Approaching the issue from this angle led the SCA to misdirect itself, because the issue was not whether the fund could amend its rules to reduce its members' benefits. The issue was whether the contemplated amendment could be applied retrospectively before it has been approved and registered by the Authority, when the benefits had accrued to the member. The SCA further misdirected itself by overemphasising the board's intention, which it also miscategorised as to interfere with vested rights. The SCA held that '[t]he amended rule explicitly states that it operates retrospectively and thus reduces pension benefits due to members with effect from 1 April 2013. In my view, there can hardly be a clearer indication of an intention to interfere with existing rights with effect from that date'. With respect, this was not the intention of the contemplated amendment of the rule. The amendment was designed to ensure that the benefits of all the members who exit the fund are reduced to enable the fund to meet its liabilities in future. The SCA recognised this in paragraph 5 of its judgment, when it stated that '[t]he stated rationale for the amendment was to reduce the risk of the Fund not meeting its liabilities in the future'.
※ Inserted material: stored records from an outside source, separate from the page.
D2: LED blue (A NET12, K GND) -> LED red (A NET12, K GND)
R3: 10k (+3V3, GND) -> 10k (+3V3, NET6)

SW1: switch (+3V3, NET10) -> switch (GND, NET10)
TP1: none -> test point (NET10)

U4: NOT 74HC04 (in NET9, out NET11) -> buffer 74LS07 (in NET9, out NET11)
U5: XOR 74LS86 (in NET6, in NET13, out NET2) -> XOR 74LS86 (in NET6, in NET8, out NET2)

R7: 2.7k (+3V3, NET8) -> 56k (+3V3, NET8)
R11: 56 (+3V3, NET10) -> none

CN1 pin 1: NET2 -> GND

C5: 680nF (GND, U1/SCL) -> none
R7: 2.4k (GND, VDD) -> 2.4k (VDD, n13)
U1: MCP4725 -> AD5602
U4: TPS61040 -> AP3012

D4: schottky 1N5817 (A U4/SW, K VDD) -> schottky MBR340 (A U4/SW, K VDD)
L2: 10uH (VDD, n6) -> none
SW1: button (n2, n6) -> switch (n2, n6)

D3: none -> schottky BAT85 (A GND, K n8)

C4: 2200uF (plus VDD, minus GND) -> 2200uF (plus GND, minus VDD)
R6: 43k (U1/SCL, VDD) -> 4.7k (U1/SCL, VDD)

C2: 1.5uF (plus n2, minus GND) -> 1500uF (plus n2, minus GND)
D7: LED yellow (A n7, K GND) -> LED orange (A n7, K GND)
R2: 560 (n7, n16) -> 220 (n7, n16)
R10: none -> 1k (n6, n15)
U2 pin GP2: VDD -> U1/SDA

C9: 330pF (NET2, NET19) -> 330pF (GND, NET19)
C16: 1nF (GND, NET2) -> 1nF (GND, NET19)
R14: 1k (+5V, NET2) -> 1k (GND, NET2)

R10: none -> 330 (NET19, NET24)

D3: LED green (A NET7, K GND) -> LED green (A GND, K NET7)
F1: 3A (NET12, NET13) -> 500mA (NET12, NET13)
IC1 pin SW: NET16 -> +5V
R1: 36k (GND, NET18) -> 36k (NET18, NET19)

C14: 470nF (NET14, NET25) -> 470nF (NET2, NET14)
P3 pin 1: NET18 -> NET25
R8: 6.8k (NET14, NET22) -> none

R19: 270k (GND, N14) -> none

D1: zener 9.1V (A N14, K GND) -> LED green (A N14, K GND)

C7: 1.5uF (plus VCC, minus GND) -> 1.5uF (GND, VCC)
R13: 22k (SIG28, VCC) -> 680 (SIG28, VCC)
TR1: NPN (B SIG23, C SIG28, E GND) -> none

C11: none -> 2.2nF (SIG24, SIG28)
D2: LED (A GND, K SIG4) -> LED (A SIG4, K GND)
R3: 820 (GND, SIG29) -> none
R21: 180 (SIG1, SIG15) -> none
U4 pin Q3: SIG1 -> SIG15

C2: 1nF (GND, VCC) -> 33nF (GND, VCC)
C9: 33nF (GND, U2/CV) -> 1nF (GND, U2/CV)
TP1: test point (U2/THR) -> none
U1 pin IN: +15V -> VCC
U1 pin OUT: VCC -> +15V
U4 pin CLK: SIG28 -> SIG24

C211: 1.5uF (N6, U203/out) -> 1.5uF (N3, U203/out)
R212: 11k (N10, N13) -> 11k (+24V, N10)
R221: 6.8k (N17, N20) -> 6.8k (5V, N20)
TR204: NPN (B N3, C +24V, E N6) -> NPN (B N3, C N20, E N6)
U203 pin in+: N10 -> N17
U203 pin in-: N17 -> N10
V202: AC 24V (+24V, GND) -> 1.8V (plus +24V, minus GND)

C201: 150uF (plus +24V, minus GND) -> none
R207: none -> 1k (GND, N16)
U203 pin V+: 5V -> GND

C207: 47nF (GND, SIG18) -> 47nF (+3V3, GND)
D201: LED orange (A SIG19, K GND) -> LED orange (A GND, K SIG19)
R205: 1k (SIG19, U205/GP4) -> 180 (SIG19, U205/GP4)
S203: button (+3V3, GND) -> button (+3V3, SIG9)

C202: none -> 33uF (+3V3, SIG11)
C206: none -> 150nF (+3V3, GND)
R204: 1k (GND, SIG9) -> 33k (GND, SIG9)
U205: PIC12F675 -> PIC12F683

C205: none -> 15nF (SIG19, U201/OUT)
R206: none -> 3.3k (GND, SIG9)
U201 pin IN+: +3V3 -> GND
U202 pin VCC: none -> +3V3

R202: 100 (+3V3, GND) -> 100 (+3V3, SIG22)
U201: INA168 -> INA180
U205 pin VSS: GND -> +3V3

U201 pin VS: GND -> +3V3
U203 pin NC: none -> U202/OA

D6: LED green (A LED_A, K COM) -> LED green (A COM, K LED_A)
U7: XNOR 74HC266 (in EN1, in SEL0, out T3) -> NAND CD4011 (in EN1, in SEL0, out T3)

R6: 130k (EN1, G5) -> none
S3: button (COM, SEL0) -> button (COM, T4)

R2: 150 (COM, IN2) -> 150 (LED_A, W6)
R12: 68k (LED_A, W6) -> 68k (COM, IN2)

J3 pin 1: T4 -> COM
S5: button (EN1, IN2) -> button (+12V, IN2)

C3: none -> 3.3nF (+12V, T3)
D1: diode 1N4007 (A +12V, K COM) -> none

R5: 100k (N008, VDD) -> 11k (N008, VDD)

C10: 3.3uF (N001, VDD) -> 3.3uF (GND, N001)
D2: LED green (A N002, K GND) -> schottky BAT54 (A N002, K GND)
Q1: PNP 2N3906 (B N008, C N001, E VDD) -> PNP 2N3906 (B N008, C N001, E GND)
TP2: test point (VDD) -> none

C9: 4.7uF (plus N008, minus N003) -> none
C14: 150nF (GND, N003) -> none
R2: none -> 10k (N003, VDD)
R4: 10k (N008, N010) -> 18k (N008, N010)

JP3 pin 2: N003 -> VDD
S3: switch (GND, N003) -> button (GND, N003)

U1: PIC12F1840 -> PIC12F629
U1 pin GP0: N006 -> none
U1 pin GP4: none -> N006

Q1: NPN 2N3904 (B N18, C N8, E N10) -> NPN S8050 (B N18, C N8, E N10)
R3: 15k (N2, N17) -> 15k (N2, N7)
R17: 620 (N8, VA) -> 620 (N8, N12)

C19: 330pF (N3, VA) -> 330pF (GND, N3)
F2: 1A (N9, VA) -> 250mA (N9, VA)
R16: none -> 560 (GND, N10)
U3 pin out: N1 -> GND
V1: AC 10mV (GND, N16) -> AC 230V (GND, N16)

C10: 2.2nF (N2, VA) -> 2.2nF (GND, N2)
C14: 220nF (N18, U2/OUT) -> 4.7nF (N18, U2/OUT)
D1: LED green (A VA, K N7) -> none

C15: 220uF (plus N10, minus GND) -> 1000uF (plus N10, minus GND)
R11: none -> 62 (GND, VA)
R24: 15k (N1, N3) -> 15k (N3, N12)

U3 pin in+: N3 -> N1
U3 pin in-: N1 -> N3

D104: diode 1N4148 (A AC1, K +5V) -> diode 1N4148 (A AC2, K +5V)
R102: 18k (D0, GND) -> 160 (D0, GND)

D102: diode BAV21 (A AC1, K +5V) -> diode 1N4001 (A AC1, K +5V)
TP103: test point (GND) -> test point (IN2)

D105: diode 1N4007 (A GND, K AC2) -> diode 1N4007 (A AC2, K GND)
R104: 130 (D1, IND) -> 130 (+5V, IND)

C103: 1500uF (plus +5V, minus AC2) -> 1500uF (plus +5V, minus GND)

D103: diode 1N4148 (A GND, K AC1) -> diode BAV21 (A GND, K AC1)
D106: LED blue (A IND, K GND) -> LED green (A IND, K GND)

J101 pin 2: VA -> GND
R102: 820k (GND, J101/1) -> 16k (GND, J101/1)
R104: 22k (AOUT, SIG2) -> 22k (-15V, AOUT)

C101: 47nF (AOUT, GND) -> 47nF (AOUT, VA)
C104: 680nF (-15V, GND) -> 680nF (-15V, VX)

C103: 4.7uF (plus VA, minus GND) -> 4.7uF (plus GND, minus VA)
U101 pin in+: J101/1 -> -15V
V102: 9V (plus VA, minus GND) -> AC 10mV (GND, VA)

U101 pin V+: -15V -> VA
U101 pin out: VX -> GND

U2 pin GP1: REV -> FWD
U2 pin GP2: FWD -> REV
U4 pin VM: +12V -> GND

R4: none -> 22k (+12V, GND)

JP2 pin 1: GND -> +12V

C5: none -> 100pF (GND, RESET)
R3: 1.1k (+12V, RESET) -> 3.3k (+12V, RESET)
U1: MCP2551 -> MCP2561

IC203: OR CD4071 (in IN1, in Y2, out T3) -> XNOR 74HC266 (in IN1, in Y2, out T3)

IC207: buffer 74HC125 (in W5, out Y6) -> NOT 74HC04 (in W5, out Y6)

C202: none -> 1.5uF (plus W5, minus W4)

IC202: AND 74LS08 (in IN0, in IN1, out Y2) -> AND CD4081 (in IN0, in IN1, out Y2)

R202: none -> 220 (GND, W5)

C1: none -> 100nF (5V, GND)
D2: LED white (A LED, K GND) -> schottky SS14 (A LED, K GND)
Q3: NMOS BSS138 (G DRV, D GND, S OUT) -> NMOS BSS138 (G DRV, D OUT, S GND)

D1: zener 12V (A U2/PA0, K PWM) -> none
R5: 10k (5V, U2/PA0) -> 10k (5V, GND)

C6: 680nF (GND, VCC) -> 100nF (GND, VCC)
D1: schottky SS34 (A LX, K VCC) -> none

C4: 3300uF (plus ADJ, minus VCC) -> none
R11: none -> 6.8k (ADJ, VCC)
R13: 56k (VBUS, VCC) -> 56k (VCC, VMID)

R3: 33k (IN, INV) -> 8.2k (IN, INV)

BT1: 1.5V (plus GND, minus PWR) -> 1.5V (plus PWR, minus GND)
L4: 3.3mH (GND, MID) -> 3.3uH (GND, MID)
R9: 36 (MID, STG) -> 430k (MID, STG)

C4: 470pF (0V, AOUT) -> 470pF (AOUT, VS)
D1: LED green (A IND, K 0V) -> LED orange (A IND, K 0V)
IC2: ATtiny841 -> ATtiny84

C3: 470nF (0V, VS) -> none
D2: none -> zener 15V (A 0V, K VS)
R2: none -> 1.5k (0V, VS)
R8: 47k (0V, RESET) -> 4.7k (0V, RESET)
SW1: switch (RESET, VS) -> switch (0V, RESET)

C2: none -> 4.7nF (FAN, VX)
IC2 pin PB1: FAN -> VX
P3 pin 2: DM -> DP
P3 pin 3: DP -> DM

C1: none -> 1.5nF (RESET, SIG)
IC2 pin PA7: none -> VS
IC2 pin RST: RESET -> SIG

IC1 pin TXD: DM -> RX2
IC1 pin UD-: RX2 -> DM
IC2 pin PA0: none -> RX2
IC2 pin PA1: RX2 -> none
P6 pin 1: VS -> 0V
In his unanimous judgment (and without explaining why the law as we know it, as reflected in the authorities discussed above) is wrong, Smith AJA incorrectly held that 'the amended rule retrospectively applied to all pension withdrawal benefits which had accrued to the Fund's members after 1 April 2013. However unfortunate this finding may be for Mr Mudau, the amended rule thus also applied to his withdrawal benefits'. This is notwithstanding the fact that Mr Mudau resigned on 31 May 2013, the fund made an application to amend its rules to reduce the benefits of its members on 22 July 2013; his withdrawal benefit was calculated and paid on 16 October 2013, and the amendment was approved and registered on 1 April 2014. In other words, the contemplated amendment was implemented to reduce his benefits before the Authority approved and registered the new rule. The court also failed, at the very least, to deal with whether benefits that accrue immediately before the fund applies for the amendment should be reduced as provided for in the contemplated amendment retrospectively, notwithstanding the fact that the amendment had not been effected.

Concluding remarks

With respect, the Mudau decision is clearly wrong and amounts to bad law that will empower retirement funds to unfairly and unreasonably reduced accrued benefits of their members through contemplated rule amendments that have been approved and registered by the Authority. The SCA effectively allowed retirement funds to utilise 'self-help' against their members. It is hoped that should either the SCA or the Constitutional Court be requested to determine this matter, it will overturn Mudau, which was incorrectly decided.

Marumoagae is an Associate Professor, University of the Witwatersrand and a practising attorney at Marumoagae Attorneys Incorporated.